It looks to be in good shape and complete, though some cleaning is obviously needed. It has a variable speed motor and roller cores and trucks, grippers, etc. I’ve pretty much been able to account for all the parts including nuts and washers so from that standpoint it looks like a good buy.
In this case the issue is getting it down the stairs. It can be done, in fact it was done when they brought it up. But you’re going to need several strong people and some equipment, even if it’s only a refrigerator hand truck to take the main frame and the bed down seperately after attaching some wooden runners to the press. I’ve done that and it works but you need at least three big men, four is better.
Depending on where the press will end up at your end, you might hire a local (to the press) service to get it down the stairs and into your truck, a rental with a hydraulic lift gate would be best but a pull out ramp or a trailer with a pickup would work. Then you could unload it yourself at your end assuming it will be reasonably at ground level. Or hire seperate riggers at your end. Hiring seperately at both ends with you doing the long trip is probably cheapest. Of course, if you have some strong friends who have at least a reasonable amount of moving experience and common sense, that will save you money too.

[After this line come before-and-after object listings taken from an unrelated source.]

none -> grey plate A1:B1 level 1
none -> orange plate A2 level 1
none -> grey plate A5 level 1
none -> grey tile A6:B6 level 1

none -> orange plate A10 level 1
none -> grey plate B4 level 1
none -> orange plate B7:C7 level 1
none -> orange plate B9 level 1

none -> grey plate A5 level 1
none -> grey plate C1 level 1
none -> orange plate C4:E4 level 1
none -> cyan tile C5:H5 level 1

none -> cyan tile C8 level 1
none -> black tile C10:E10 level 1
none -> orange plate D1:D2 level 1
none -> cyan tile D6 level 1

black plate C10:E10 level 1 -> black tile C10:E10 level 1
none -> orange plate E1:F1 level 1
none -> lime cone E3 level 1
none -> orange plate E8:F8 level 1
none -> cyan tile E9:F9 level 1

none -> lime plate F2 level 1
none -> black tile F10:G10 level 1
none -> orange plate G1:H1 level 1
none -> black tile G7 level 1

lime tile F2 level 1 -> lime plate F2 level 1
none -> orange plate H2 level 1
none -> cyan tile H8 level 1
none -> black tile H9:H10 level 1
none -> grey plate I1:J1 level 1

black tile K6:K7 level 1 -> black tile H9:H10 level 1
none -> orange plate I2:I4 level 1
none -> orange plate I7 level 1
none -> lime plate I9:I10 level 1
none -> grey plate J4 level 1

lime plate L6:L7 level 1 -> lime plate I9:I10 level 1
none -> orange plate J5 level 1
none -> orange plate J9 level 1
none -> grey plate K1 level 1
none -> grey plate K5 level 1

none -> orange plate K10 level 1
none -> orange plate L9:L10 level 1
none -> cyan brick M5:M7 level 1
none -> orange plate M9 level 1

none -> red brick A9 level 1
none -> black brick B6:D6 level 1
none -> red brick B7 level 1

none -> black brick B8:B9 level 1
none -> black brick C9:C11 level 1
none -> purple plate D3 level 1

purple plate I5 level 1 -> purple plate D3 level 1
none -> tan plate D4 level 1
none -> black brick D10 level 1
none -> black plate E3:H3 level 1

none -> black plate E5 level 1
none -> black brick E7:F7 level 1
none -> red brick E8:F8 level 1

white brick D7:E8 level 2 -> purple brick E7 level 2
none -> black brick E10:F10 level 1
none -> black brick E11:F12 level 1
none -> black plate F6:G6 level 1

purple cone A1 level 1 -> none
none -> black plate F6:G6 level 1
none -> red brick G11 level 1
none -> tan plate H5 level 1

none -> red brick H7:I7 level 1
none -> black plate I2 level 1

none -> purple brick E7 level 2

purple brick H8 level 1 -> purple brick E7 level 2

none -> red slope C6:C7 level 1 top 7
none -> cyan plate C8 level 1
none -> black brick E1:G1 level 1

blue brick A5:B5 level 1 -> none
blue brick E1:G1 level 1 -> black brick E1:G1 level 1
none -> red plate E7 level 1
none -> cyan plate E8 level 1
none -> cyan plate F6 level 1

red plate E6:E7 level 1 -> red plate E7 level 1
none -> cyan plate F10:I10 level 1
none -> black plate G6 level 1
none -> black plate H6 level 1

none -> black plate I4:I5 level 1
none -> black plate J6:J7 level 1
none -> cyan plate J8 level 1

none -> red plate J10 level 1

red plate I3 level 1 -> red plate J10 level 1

The question of how much topay for the press is directly related to what the move will cost. You’re likely to end up paying $400-500 for the move one way or the other. These presses can go for free to over $1000. But about $500 seems average. So if you think it good to make an offer, point out the time and expense of getting it out the door and offer them $100.
Of course, a lot also depends on your financial situation and how much you want this press and are willing to wait and see if one turns up closer. I have this same model press and it is great. I was fortunate in terms of expense but considering the cost of moving it I think you would be getting good value paying up to about $500 for it. But keep in mind that if they scrap it they will have to pay someone to come and get it so you should be able to get it pretty cheap. But don’t underestimate the work involved moving it.
Front Room Press
This looks like a great old press. I am impressed by how clean it is. Your photo, top.jpg is particularly interesting. Most old C&Ps I have seen and the two I have clean had 1/2” of old ink all over this part and into each divided section. One item of suspicion is the bolt on the left. Looks broken. I think that is where the ink disk bracket bolts to the back of the bed.
Even the photo of the underside of the ink desk shows little wear to the pawl and teeth. Rollers cost about $120-each. You should try to make sure all 6 trucks for the rollers are there. Some are shown in the photo but not all. Check the press for wear on the rails and for breaks. Also for missing bolts. The age of this one precludes that most of the bolts had different threading from what you can buy now.
Kevin’s advice on price if good. You are doing him a service by moving it and should be able to negotiate a price around or below $500. If the motor is part of the deal, may be a little more. Good luck on this one, I would jump for it judging by your photos.
Thanks everyone for your quick and great responses. Longdaypress - is there any way you could specifically point out what looks broken? I didn’t notice anything when I was there, but I could have easily missed something.
I’m going to a different place tomorrow to see some more equipment. Hopefully I’ll have more to report on!
I looked at the photo again and even sharpened it. It looks like a gray stud on the left side, just under the loop end of the chase lock arm. I am sorry I did not compare to mine, since it is raining like crazy here and I am too lazy to go look. It is probably nothing that is missing.
I am really impressed at how good the frame and body looks over all. The wrench is a bonus and you can get excited. They are hard to find. Originally, one was provided to adjust the grippers, a 5/8” I think and one for adjusting the impressions screws, 1 1/8”. Good luck with your search.
That looks like a small votive candle; they are often made with an aluminum cup. It was probably used for heating the ink disc.